Emergency surgery is indicated in patients with colonic perforation, life-threatening gastrointestinal hemorrhage, or toxic megacolon. 62 Urgent surgery during the same hospital admission is indicated in patients with acute fulminant colitis that is refractory to medical therapy. 63 A total abdominal colectomy with end ileostomy is the procedure of choice in both situations. Elective surgery is indicated in patients with persistent symptoms despite best medical management and in those with increased cancer risk. 64 Most patients undergo a restorative proctocolectomy with ileal pouchanal anastomosis (RPC-IPAA). The overall mortality rate associated with surgical treatment of ulcerative colitis is less than 1 percent; the overall morbidity is about 30 percent. 65 Major complications include stricture, pelvic sepsis, pouch failure, fecal incontinence, pouch dysplasia/cancer development, sexual dysfunction, and female infertility. 66-69
Future developments
Although the likes of biologics and novel small molecule drugs targeting different immune pathways have revolutionised the treatment of autoimmune disorders including IBD in recent decades, unmet needs remain.

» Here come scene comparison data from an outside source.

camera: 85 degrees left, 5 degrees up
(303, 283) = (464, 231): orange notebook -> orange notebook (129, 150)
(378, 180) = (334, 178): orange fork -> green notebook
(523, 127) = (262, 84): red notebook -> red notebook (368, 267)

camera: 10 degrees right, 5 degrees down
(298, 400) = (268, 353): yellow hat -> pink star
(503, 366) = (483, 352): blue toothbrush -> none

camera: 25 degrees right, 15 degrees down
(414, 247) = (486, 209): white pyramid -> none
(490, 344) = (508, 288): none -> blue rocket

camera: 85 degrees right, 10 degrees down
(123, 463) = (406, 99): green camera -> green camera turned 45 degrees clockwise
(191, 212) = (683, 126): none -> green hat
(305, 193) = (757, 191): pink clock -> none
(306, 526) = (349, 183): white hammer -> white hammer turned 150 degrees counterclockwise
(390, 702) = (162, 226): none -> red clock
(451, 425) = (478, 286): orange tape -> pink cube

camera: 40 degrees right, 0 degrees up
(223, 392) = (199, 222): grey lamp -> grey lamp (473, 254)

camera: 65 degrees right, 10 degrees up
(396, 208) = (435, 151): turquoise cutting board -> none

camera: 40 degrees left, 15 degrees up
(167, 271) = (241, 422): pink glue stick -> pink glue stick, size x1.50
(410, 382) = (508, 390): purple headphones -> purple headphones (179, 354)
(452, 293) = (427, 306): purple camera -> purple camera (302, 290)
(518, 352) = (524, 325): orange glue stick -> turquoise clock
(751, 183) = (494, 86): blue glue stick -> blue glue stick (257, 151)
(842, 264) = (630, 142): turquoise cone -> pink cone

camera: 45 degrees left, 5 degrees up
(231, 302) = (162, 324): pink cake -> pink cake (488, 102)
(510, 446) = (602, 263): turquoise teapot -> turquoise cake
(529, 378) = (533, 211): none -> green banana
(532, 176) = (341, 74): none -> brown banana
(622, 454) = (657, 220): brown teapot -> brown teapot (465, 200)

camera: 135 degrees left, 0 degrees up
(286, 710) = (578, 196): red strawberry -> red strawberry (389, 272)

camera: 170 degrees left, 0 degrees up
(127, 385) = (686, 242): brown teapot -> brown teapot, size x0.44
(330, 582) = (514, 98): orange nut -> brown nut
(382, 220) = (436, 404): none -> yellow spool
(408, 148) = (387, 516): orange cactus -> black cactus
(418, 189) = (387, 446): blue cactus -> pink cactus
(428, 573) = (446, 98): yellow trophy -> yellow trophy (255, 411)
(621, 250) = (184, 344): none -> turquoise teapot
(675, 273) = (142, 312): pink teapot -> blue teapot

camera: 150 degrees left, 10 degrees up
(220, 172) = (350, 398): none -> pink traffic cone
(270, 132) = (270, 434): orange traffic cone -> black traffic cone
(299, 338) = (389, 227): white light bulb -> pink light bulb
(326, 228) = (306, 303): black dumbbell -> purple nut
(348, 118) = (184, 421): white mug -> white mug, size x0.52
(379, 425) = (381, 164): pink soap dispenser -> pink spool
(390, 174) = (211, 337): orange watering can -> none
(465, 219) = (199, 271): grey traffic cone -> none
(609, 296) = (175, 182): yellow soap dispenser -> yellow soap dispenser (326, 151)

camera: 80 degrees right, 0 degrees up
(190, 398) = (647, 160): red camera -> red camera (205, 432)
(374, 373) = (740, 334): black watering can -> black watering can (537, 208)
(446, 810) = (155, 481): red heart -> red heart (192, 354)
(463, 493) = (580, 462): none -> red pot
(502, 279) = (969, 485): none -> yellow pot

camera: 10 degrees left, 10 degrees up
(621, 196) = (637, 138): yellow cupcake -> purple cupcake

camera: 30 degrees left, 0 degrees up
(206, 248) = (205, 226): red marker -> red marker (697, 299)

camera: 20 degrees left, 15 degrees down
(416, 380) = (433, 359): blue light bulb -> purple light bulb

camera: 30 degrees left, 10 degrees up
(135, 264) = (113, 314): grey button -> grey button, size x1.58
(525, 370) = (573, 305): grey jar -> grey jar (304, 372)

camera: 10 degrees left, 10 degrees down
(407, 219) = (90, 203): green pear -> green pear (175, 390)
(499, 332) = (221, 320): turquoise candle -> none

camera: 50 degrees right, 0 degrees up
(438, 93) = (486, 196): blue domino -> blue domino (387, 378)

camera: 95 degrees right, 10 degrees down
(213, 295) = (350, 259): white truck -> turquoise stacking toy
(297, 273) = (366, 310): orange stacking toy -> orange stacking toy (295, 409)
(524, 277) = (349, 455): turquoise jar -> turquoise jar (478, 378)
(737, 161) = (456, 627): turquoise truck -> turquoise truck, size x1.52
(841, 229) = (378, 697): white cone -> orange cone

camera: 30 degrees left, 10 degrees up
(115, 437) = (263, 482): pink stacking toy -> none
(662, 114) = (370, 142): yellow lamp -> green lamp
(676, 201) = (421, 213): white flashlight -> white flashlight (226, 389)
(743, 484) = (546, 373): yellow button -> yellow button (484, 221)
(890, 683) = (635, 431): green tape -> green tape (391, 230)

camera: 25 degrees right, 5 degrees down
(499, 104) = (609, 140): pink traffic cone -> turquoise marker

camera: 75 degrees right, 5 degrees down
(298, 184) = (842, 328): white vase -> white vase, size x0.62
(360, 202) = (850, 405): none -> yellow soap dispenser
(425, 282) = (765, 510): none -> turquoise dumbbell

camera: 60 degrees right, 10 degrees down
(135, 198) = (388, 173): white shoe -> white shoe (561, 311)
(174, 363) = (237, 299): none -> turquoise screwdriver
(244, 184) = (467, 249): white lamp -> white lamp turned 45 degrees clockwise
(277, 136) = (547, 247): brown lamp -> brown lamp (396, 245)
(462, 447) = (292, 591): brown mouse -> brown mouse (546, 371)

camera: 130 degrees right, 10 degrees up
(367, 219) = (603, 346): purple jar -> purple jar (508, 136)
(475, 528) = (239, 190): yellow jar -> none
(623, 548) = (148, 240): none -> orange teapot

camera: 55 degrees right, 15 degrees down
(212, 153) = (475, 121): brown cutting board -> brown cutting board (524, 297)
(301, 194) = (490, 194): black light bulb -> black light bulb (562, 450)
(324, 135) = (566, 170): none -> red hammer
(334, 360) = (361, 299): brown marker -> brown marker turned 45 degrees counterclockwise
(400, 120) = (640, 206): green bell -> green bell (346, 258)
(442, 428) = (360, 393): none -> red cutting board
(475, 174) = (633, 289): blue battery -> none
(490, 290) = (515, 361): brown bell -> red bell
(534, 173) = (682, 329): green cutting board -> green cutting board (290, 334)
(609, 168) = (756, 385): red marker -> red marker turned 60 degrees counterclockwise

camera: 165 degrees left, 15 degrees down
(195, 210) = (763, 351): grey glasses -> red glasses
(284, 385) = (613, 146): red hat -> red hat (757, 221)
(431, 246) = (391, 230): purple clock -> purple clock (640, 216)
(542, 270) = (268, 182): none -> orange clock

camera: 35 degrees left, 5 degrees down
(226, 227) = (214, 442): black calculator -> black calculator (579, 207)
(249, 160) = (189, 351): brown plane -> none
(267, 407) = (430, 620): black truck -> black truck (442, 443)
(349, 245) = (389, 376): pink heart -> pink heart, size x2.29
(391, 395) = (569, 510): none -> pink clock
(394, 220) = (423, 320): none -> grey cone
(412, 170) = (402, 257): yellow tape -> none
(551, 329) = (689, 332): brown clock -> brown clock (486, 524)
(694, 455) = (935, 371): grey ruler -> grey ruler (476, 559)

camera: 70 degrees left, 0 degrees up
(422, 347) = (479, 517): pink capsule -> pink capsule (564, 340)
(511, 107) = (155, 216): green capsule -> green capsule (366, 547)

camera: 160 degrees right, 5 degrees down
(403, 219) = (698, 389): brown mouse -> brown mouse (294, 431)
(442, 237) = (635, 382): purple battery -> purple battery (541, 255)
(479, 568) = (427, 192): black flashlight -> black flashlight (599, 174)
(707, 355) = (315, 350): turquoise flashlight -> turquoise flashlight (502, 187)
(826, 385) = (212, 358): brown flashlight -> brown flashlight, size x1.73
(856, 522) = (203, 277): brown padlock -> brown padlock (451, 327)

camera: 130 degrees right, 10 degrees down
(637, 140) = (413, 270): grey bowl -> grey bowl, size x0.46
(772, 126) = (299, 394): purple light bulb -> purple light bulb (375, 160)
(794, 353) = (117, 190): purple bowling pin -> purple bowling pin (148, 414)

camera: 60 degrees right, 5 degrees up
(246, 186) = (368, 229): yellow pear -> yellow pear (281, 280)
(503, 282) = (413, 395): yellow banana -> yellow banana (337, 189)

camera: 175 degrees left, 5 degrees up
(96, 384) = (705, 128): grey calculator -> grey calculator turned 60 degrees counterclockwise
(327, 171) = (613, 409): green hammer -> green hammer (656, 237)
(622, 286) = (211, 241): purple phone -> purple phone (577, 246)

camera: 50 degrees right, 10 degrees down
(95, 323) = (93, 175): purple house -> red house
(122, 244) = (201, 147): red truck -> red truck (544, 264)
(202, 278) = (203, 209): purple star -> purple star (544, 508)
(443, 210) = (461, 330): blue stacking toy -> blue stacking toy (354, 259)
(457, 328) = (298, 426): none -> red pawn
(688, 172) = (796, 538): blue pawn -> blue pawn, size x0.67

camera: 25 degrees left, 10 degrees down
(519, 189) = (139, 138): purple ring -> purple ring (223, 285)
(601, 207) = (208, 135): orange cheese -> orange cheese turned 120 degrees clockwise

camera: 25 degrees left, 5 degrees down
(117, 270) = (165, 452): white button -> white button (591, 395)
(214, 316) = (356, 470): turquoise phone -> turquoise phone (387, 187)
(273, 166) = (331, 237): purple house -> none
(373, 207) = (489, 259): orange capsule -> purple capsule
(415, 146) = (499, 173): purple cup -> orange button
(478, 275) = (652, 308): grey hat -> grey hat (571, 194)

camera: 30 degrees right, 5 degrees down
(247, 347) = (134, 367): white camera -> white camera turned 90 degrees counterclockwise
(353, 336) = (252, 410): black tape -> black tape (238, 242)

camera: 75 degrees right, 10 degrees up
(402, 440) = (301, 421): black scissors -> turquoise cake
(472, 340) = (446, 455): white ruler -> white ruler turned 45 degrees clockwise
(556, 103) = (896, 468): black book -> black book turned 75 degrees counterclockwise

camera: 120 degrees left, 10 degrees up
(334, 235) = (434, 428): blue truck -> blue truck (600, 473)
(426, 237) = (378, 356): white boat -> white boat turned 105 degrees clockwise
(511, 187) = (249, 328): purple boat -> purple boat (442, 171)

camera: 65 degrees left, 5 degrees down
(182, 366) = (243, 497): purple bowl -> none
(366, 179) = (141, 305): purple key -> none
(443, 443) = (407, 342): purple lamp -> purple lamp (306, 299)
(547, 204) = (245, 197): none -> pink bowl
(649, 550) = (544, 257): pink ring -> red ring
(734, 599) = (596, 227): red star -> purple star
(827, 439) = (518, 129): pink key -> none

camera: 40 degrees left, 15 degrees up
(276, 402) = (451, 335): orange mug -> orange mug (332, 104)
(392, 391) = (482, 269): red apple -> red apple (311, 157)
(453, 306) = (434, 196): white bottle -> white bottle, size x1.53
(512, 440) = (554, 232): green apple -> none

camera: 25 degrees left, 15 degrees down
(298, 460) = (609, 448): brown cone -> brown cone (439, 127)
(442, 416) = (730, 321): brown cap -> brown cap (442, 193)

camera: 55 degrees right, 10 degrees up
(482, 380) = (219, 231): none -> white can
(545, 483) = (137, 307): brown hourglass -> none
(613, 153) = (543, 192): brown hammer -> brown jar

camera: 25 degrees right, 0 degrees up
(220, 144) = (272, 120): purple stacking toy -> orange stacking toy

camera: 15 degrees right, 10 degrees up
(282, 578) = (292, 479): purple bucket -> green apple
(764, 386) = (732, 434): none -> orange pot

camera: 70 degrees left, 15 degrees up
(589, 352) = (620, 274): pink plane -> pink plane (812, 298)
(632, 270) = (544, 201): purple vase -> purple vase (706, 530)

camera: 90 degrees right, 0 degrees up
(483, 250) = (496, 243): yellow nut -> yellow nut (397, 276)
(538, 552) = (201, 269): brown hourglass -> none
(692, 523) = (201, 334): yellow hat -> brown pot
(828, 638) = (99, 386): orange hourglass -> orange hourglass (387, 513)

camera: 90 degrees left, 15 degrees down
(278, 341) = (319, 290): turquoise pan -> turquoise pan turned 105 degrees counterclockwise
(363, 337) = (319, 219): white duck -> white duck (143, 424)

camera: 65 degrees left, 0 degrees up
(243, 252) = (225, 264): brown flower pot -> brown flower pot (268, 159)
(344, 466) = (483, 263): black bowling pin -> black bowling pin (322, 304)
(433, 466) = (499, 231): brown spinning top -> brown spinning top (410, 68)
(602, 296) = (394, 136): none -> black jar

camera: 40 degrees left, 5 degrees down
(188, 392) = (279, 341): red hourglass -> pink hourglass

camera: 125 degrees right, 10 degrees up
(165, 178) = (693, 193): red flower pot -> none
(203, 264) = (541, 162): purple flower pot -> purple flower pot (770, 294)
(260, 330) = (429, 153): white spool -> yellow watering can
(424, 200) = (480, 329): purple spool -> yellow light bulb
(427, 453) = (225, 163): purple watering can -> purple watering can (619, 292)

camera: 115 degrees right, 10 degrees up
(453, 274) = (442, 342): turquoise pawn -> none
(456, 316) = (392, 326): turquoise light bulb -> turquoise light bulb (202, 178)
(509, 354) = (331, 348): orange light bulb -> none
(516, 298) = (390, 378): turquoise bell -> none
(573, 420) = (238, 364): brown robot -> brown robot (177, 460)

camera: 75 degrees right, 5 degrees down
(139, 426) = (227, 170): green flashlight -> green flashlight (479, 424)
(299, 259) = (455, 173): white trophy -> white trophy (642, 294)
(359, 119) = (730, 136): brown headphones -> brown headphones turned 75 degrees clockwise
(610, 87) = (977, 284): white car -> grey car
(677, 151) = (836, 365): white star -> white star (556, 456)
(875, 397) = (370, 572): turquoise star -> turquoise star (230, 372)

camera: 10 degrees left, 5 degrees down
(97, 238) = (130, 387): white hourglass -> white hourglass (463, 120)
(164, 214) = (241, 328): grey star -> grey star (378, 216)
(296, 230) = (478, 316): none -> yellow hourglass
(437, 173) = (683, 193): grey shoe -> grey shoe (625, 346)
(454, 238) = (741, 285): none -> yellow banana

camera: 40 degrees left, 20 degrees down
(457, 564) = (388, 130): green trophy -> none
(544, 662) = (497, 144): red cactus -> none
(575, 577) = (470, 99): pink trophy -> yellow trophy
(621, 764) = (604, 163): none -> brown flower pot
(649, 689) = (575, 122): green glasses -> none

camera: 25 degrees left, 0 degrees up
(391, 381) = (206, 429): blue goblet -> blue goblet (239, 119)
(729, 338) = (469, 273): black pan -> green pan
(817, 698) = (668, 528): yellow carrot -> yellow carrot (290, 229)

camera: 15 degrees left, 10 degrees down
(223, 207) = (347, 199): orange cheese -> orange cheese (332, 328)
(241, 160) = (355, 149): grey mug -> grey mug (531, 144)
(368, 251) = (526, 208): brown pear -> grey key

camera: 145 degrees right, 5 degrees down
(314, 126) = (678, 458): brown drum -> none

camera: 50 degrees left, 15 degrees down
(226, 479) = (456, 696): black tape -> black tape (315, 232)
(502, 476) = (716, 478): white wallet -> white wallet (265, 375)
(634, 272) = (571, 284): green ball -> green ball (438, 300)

Novel treatment concepts such as bispecific biologics and biologic/ small molecule drug combination therapies are also being developed (70, 71). Numerous head-to-head trials are underway to investigate what combinations of biologics can induce clinical response and remission. 72 A new generation of drugs for IBD are in clinical development, including S1P modulators, IL-23 inhibitors, leukocyte adhesion inhibitors, and preferential JAK1 inhibitors. In parallel, the clinical management of IBD is being improved through introducing personalised treat-to target strategies, biomarker-based disease activity monitoring, along with empowerment of patients through better education.